Caladenia minor, commonly known as white fingers, is a plant in the orchid family Orchidaceae and is native to New Zealand. There is doubt about its taxonomy and in Australia the species is more usually known as Caladenia pusilla, Caladenia catenata var. minor, or Caladenia carnea var. minor. It has a single long, narrow leaf and one or two white or pale cream-coloured flowers.

==Description==
Caladenia minor is a terrestrial, perennial, deciduous, herb with an underground tuber and a single, long, narrow, hairy leaf. One or two flowers about 10 mm across are borne on a thin, wiry stem about 200 mm tall which is covered with prominent, reddish to blackish-purple glandular hairs. The sepals and petals are white to pale cream-coloured on the front and have dark glands on the back. The labellum is cream-coloured with red bars and has short blunt teeth on the sides near the tip. Flowering occurs from October to December or February.

==Taxonomy and naming==
Caladenia minor was first formally described in 1853 by Joseph Dalton Hooker and the description was published in The botany of the Antarctic voyage of H.M. discovery ships Erebus and Terror. The specific epithet (minor) is a Latin word meaning "less".

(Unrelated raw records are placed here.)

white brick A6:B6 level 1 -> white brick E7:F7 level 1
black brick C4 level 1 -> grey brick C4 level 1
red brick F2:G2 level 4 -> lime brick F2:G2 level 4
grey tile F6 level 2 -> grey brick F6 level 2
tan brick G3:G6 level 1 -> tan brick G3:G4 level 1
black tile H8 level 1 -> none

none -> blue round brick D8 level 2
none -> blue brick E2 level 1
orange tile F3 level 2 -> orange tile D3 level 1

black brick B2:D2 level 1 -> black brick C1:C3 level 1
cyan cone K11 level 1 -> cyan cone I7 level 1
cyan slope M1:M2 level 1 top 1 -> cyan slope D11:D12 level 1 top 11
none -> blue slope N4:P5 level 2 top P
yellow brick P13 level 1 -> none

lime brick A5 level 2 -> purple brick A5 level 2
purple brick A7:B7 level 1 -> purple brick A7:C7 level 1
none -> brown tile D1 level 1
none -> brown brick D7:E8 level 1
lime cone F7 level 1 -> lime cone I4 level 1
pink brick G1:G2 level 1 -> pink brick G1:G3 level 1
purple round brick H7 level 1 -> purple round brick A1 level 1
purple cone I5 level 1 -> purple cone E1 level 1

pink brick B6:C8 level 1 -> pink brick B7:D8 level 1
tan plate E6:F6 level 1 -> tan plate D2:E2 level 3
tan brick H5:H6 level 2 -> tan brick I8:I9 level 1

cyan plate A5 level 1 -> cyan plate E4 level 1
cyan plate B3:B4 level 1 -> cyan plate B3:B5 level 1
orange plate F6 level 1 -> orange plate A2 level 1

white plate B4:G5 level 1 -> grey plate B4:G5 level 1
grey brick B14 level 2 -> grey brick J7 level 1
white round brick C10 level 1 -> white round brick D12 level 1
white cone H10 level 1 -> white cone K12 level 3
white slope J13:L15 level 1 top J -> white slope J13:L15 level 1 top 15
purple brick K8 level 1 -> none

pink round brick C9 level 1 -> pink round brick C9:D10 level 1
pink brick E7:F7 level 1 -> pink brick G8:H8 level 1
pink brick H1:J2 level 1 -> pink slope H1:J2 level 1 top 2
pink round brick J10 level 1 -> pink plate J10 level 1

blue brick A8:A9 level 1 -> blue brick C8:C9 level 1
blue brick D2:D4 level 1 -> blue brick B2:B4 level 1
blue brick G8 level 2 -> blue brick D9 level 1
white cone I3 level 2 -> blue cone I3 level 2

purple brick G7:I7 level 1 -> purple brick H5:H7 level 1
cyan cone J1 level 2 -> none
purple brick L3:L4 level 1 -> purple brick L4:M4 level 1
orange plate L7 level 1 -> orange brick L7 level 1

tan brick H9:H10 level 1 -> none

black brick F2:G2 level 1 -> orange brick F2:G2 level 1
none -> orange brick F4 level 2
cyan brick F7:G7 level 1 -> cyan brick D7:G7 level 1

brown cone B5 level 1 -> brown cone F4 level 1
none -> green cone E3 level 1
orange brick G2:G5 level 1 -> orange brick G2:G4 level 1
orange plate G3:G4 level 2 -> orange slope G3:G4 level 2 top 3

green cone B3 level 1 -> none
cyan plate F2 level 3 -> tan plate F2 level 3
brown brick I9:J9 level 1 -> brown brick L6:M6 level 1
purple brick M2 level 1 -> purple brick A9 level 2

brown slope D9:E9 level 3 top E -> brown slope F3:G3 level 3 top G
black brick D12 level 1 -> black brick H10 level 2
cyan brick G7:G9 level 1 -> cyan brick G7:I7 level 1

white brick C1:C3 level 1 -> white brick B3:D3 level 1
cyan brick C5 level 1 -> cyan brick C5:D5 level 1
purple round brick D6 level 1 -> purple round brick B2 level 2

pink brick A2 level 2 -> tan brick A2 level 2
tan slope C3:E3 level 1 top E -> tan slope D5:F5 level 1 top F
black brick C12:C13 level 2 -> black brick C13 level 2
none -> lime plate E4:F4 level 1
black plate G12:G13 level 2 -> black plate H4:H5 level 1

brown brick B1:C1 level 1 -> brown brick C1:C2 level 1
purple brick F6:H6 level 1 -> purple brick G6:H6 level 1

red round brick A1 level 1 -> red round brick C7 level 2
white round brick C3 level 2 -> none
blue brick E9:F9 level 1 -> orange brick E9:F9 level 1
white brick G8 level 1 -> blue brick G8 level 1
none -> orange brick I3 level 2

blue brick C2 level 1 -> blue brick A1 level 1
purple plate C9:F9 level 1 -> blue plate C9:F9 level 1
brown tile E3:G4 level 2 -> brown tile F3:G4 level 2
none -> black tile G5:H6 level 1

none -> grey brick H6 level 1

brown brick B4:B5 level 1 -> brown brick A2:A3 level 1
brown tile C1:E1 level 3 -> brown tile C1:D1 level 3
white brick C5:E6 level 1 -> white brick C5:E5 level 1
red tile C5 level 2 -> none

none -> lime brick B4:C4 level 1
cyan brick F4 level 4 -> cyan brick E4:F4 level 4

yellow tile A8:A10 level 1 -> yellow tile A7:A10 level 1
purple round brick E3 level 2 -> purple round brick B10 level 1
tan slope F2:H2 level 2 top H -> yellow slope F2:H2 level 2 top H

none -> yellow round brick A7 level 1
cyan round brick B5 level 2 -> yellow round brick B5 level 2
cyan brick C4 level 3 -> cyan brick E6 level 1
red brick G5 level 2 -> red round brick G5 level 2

In Australia Caladenia minor is often regarded as a synonym of Caladenia pusilla, Caladenia catenata var. minor, or Caladenia carnea var. minor and its status in New Zealand is also uncertain. The species is reported to be self-pollinated in New Zealand but pollinated by bees in Australia.

==Distribution and habitat==
White fingers occurs on both the North and South Island of New Zealand as well as Chatham Island, growing in beech forest and scrub.

==Conservation==
Caladenia minor is listed as "not threatened" in New Zealand.